The tooth fairy is the concept of a fairy which gives a child a gift in exchange for a tooth that has come out. A child typically leaves the tooth under their pillow for the fairy to take while they sleep. The tooth fairy then adds the tooth to a special part of her all-white tooth castle in the sky. The tooth fairy, unlike many other types of fairies, is female, and the size of a human with short stature. The myth in this form is practiced in the US, Ireland, Germany, Italy, South Africa, Australia, Canada, New Zealand, Portugal and the UK.
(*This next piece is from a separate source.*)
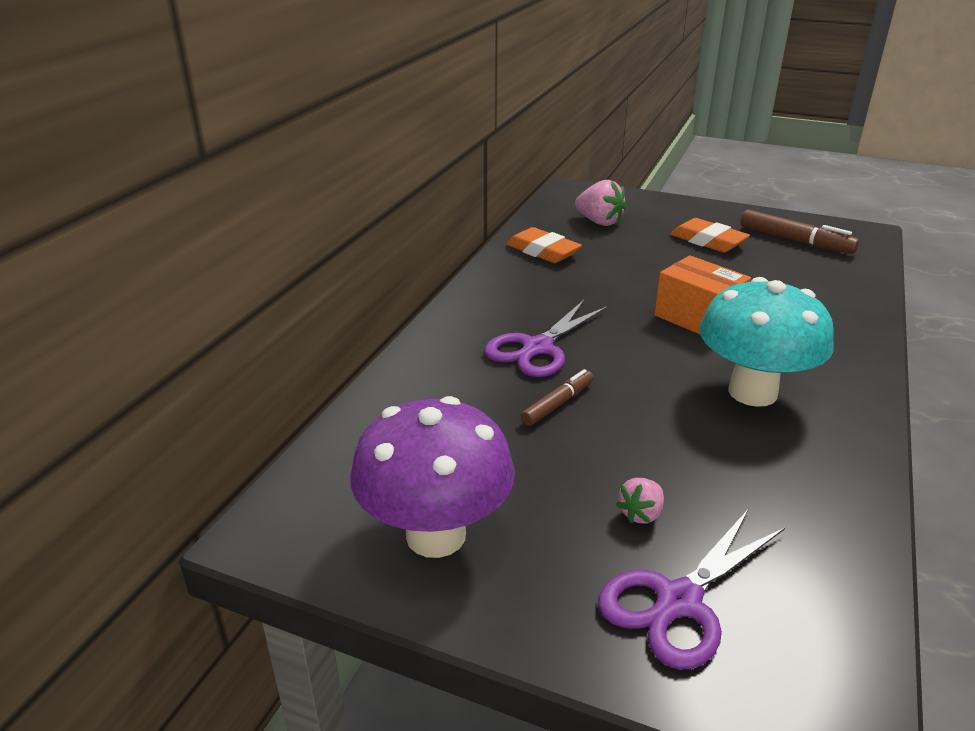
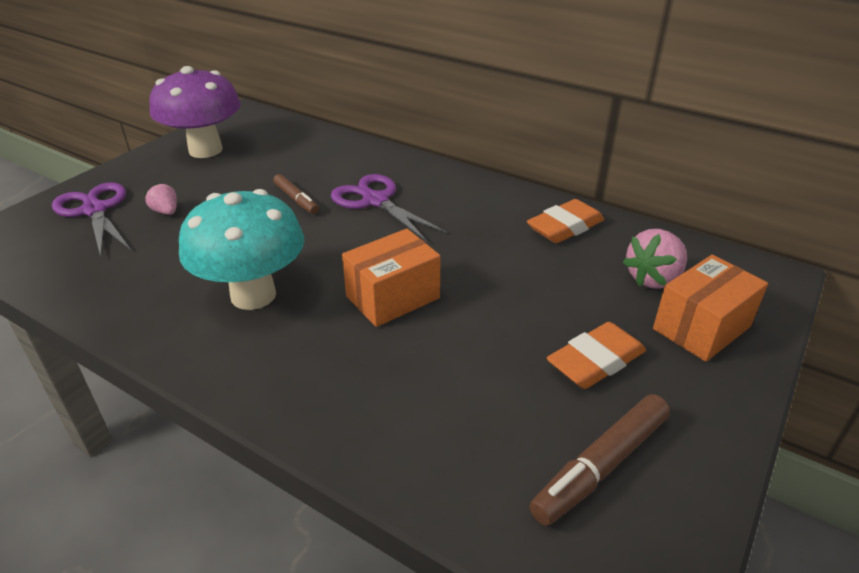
camera: 100 degrees right, 5 degrees up
(646, 211) = (701, 327): none -> orange box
This combination of ancient international traditions has evolved into one that is distinct Anglosaxon and Latin American cultures among others.
Tooth tradition is present in several western cultures under different names. For example in Spanish-speaking countries, this character is called Ratoncito Pérez, a little mouse with a common surname, or just "ratón de los dientes" (Tooth Mouse). The "Ratoncito Pérez" character was created around 1894 by the priest Luis Coloma (1851–1915), a member of the Real Academia Española since 1908. The Crown asked Coloma to write a tale for the eight-year old Alfonso XIII, as one of his teeth had fallen out. A Ratón Pérez appeared in the tale of the Vain Little Mouse. The Ratoncito Pérez was used by Colgate marketing in Venezuela and Spain.
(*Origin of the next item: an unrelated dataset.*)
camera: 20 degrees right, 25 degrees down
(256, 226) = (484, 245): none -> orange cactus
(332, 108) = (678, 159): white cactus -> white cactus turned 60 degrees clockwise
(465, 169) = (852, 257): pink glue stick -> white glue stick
In Italy also the Tooth Fairy (Fatina) is often substituted by a small mouse (topino). In France, this character is called La Petite Souris (« The Little Mouse »). From parts of Lowland Scotland, comes a tradition similar to the fairy mouse: a white fairy rat which purchases the teeth with coins.
In some Asian countries, such as Korea, Vietnam and India, when a child loses a tooth the usual custom is that he or she should throw it onto the roof if it came from the lower jaw, or into the space beneath the floor if it came from the upper jaw. While doing this, the child shouts a request for the tooth to be replaced with the tooth of a mouse. This tradition is based on the fact that the teeth of mice go on growing for their whole life, a characteristic of all rodents.
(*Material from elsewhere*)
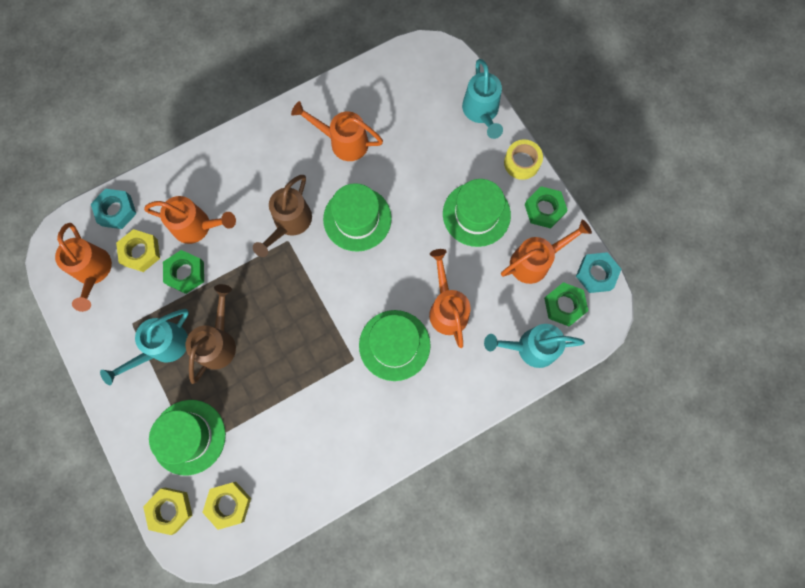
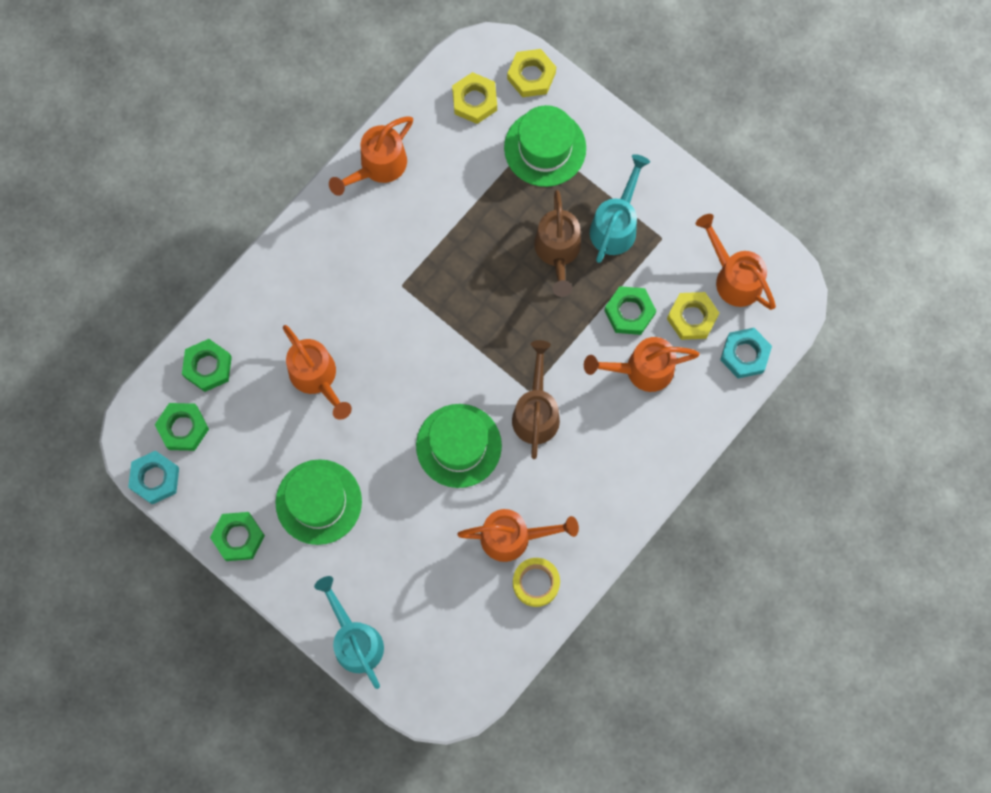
camera: 160 degrees right, 0 degrees up
(394, 345) = (362, 316): green hat -> none
(521, 162) = (283, 589): yellow tape -> yellow tape (536, 583)
(531, 348) = (208, 367): turquoise watering can -> green nut
(535, 261) = (232, 468): orange watering can -> orange watering can (378, 166)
Rosemary Wells, a former professor at the Northwestern University Dental School, found evidence that supports the origin of different tooth fairies in the United States around 1900. Folklorist Tad Tuleja suggests postwar affluence, a child-directed family culture, and media turned the myth into a custom. The Tooth Fairy, a three-act playlet for children by Esther Watkins Arnold, was published in 1927. On May 28, 1938, MGM released The Little Rascals short entitled, The Awful Tooth, in which the gang agreed to pull their teeth out to make money from the tooth fairy. A reference in in American literature appears in the 1949 book, "The Tooth Fairy" by Lee Rothgow. Dr. Wells created a Tooth Fairy Museum in 1993 in her Deerfield, Illinois museum. In a March 1961 Peanuts strip, new character Frieda asks if the prices are set by the American Dental Society. The Tooth Fairy has appeared in several children's books, an adult book, and films, and the eponymous radio series.
More comedic versions on the theme include the 1997 TV movie Toothless, in which Kirstie Alley plays a dentist who reluctantly becomes a tooth fairy, and the to-be-released Tooth Fairy, starring The Rock.
In 1991, Lacewood Productions produced a 24-minute children's animated short, entitled Tooth Fairy, Where Are You?, where an unofficial tooth fairy-in-training is discovered by a girl as her tooth is collected. The two became friends and are sad when they must part when the fairy becomes "official".
English comedian Alan Carr named his tour "Tooth fairy" on behalf of his protruding teeth.
In Hellboy II: The Golden Army, tooth fairies are depicted as small, ravenous creatures with a taste for calcium. They will eat humans alive, starting with the teeth, to get to the bones.